La reazione del campione non si è fatta attendere. Nel terzo e quarto set, Zverev ha ritrovato solidità al servizio e profondità nei colpi, riuscendo a strappare il servizio all’avversario nei momenti cruciali. Nonostante una prestazione a intermittenza, la maggiore potenza e l’esperienza nei grandi appuntamenti hanno permesso al numero 3 del mondo di chiudere la contesa con un doppio 6-3, 6-4, assicurandosi un posto al terzo turno dopo una sfida comunque dispendiosa.
Durante il quarto set, Zverev ha anche richiesto un medical timeout che ha fatto preoccupare i suoi tifosi. In un’intervista post-partita, ha spiegato di aver avvertito un dolore vicino al tendine d’Achille e di essersi spaventato, data la frequenza di infortuni simili nel circuito. Fortunatamente, dopo l’intervento del fisioterapista e un antidolorifico, è stato in grado di continuare a muoversi senza problemi.

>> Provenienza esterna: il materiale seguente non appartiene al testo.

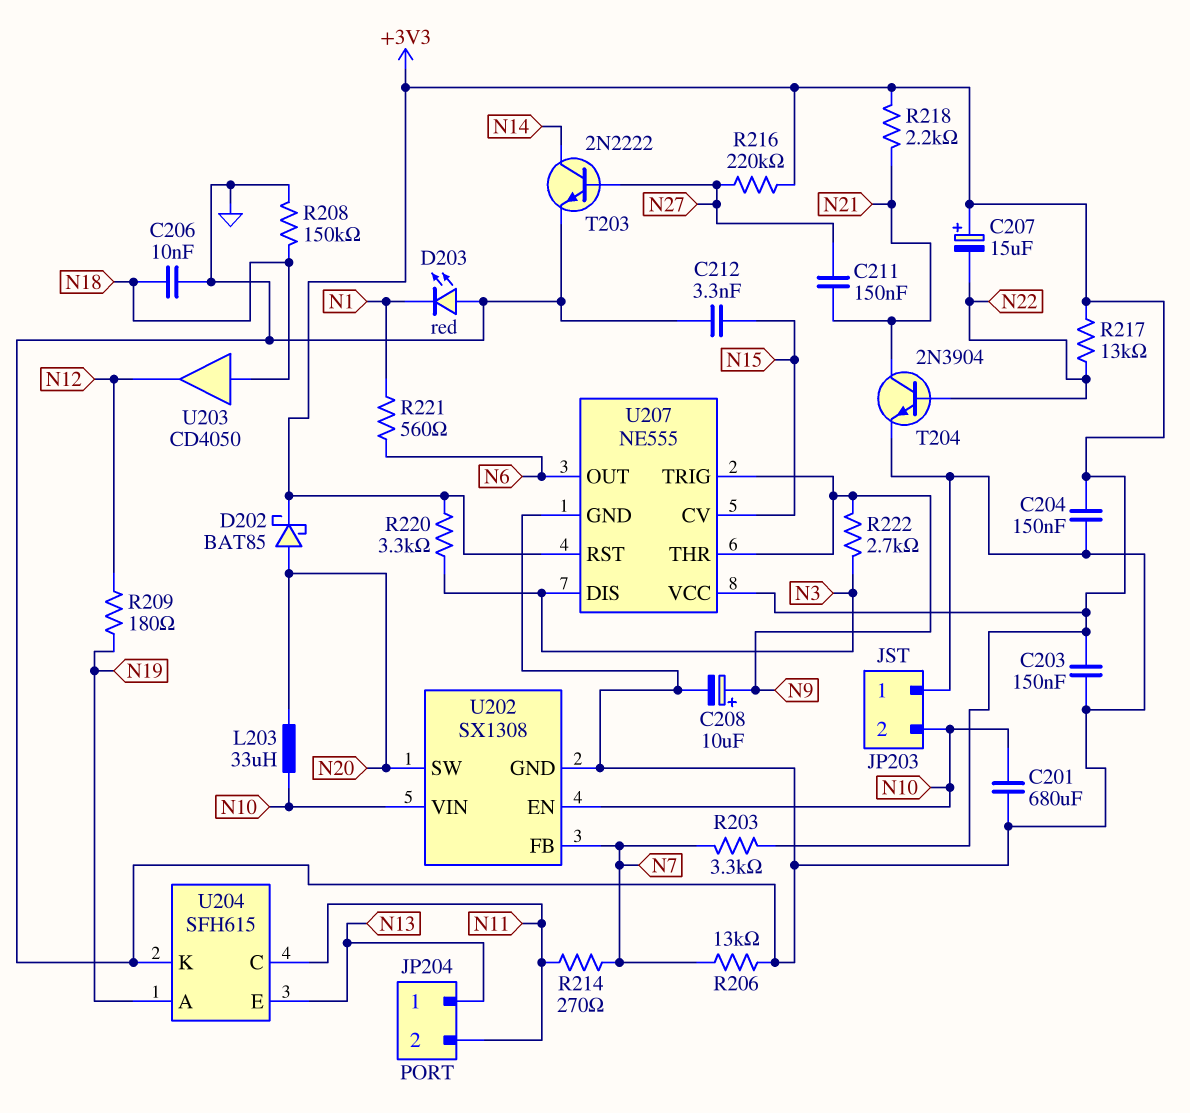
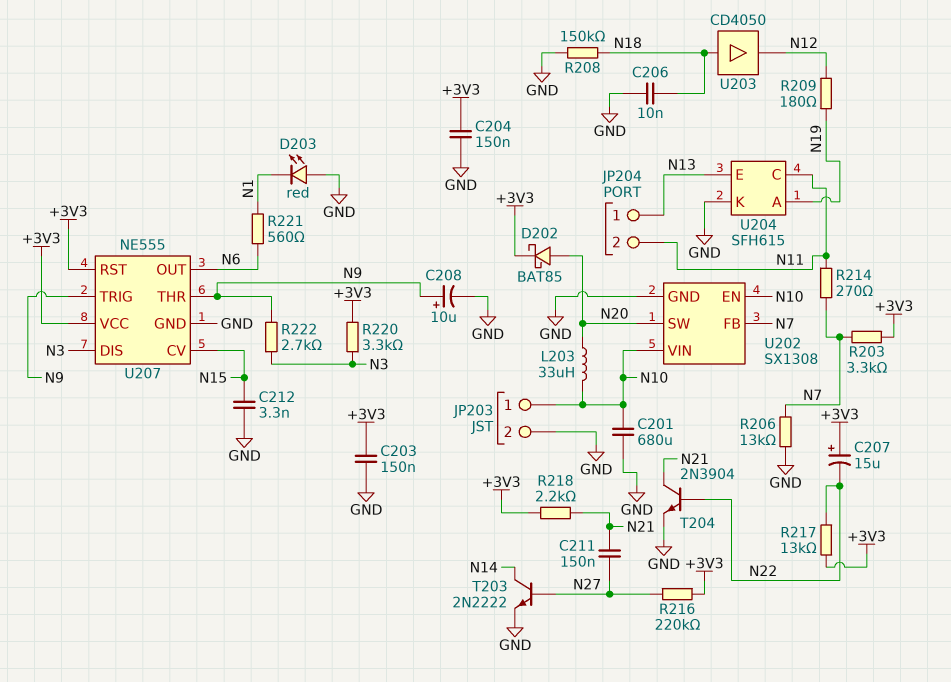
JP203 pin 1: GND -> N10
JP203 pin 2: N10 -> GND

Prossima fermata: Cameron Norrie
Con questa vittoria, Zverev si unisce al numero 1 del mondo Carlos Alcaraz, già qualificato in precedenza. Il suo prossimo ostacolo sarà il britannico Cameron Norrie, attuale numero 27 del ranking ATP. Norrie, giocatore mancino e molto combattivo, rappresenta un test ancora più probante per saggiare le reali condizioni del tedesco. Sarà un incontro inedito a livello di Grande Slam, ma i precedenti nel circuito maggiore suggeriscono una sfida equilibrata, in cui Zverev dovrà necessariamente alzare il suo livello di gioco ed evitare i cali di tensione mostrati nei primi due turni se vorrà proseguire la sua corsa a Melbourne Park.
Il quadro dei favoriti
Mentre Zverev fatica, l’attenzione del mondo del tennis è rivolta anche agli altri big del torneo. Il numero 2 del mondo e campione in carica Jannik Sinner e il numero 4 Novak Djokovic sono attesi in campo giovedì per i loro rispettivi impegni. La lotta per il primo Slam della stagione è più aperta che mai, con il duo “Sincaraz” che, secondo gli esperti, parte con i favori del pronostico, ma con Zverev e Djokovic pronti a inserirsi come principali outsider per la vittoria finale. Il percorso del tedesco, finalista qui nel 2025, sarà fondamentale per capire se potrà ripetere l’impresa e, magari, fare quel passo in più verso il suo primo, agognato titolo Major.